USDOL Finalizes Joint Employer Test Regulations

By Michael Burns, courtesy of SBAM Approved Partner ASE

On Sunday, January 12 of this week the U.S. Department of Labor issued final rules updating and clarifying joint employer status for workers employed by “affiliated businesses under the Fair Labor Standards Act.” The Final Rule, which will take effect March 16, 2020, changes the pro-worker guidance about joint employment status issued in 2016. That 2016 DOL guidance broadened liability for joint employment and treated virtually all employees in franchise operations also as employees of the franchisor and not just the franchisee.
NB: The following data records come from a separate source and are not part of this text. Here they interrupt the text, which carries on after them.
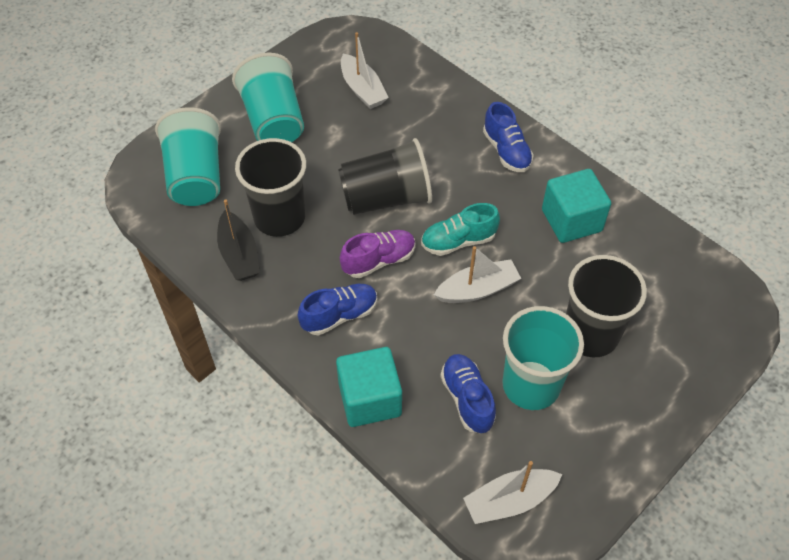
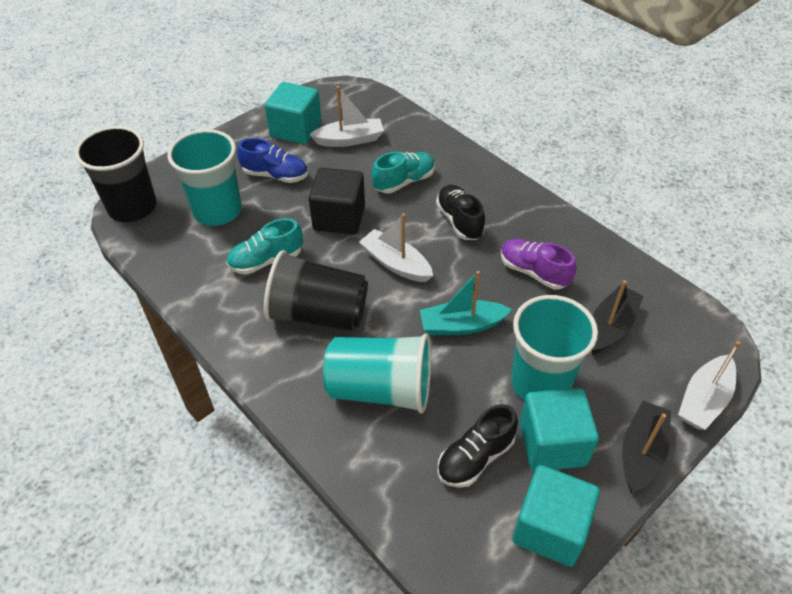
black boat: 1 -> 2
black cube: 0 -> 1
black cup: 3 -> 2
black shoe: 0 -> 2
blue shoe: 3 -> 1
turquoise boat: 0 -> 1
turquoise cube: 2 -> 3
turquoise shoe: 1 -> 2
The new finalized rules adopt a four-factor test to determine whether a worker in a franchise operation (two or more affiliated businesses jointly employing workers) in fact creates joint employment or rather the worker is simply an employee of the franchisee alone.

The new four-factor test looks at the relationship between the employer and employee where the employee’s work simultaneously benefits another individual or entity.  It asks the following four questions:

  1. Is it the franchisor or the franchisee that hires or fires the worker/employee?

  2. Which entity controls the workers’ schedules or conditions of employment to a substantial degree?

  3. Which entity sets pay rates and the method of payment?

  4. Which entity maintains the employment records?

This four-factor test updates the Fair Labor Standards Act (FLSA) joint employer rules for the first time since the late 1950’s.  It is seen as a clarification to recent rule interpretation that would expose employers in a franchise (and many other independent contractor relationships) with a challenge as to which employer is liable for worker wages, wage violations, employment discrimination lawsuits, and potential collective bargaining units.

Though technically speaking these joint employment “rules” are considered interpretive, and although they may have a bit more authoritative heft then the 2016 DOL guidelines they superseded, employment law experts state they still may not rise to the level of a legislative rule. As such, it is up to judicial deference as to how much weight a court may give it when an issue is being litigated about joint employment testing. Legislative rules are generally given the highest court deference unless they exceed the reach of the law they speak to. That was the case when the Obama administration set the Fair Labor Standard Act exemption salary level test so high a court found it changed the intent of the law itself.